Un movimento di deterritorializzazione implica uno sconvolgimento della progettualità associata al sistema di segni che viene di volta in volta sradicato.
Esempio: cambiamento all'interno della sfera lavorativa/abitativa/relazionale => viene o passa la voglia di fare questo o quello (scrivere, disegnare, costruire, arredare, viaggiare, ecc...).
È una condizione insostenibile in modo permanente: il bisogno di ordine (da non confondere con quello di identità) non può venire dalla cultura, perché quello che intendiamo per cultura non è altro che un sistema di segni e riferimenti, cioè un tentativo di mettere ordine nel mondo. Sarebbe come dire che la cultura è un bisogno culturale, il che implicherebbe una circolarità. Il bisogno di armonia deve essere preesistente.
Oggi viene fatta passare l'idea assurda che sia sbagliato cercare tranquillità, volere il divano, il salotto. Ma come mai quando usciamo da una zona di comfort finiamo sempre per ricrearci una qualche altra zona di comfort?

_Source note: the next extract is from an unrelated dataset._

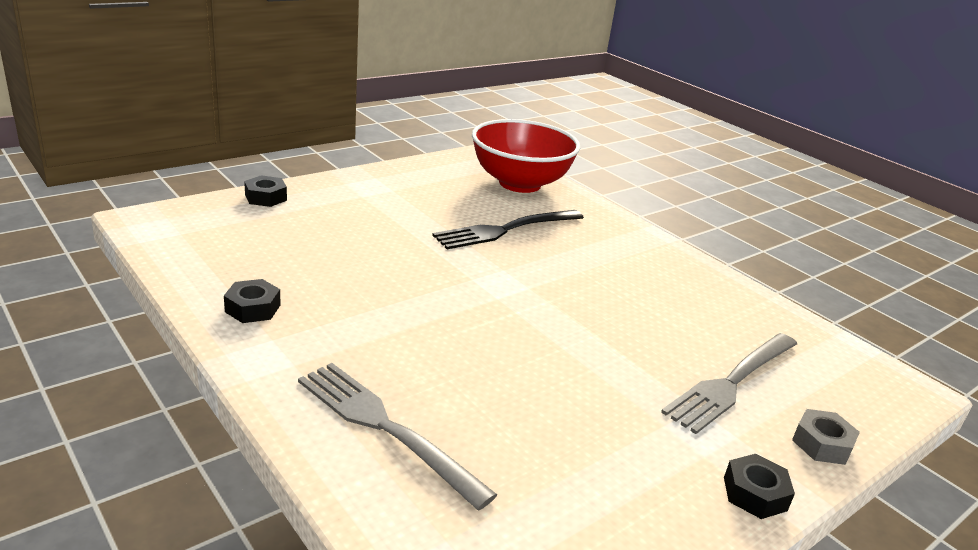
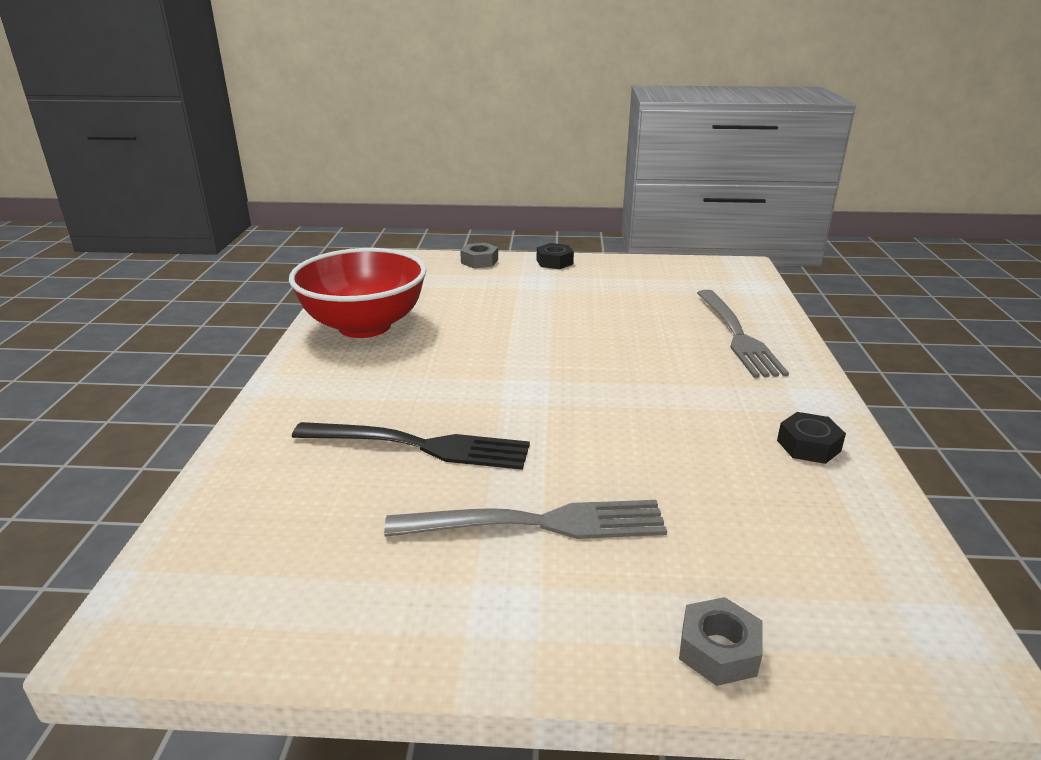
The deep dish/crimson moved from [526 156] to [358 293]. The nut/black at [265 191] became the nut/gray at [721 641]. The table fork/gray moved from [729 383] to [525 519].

Come mai una deterritorializzazione implica sempre una riterritorializzazione?
È quello che fanno finta di non vedere i detrattori di Deleuze quando tentano di farlo passare per un apologeta (più o meno indiretto) del neoliberismo, della flessibilità, del nomadismo inteso come vita precaria (vedi Rehmann ne I nietzscheani di sinistra). In realtà anche i nomadi hanno le loro routine e i loro segni. L'opposizione nomos/polis non sottende un giudizio morale del tipo buono/cattivo. Piuttosto sta a dire: c'è anche altro.
Ecco: i progetti hanno una dimensione materiale e territoriale anche quando sono o rimangono solo delle fantasticherie. Per fantasticare ci vogliono stabilità e condizioni adeguate. Altrimenti le fantasticherie non partono.
Cambiare abitudini implica il mettere sul piatto molto più dell'abitudine in sé. Per questo è difficile.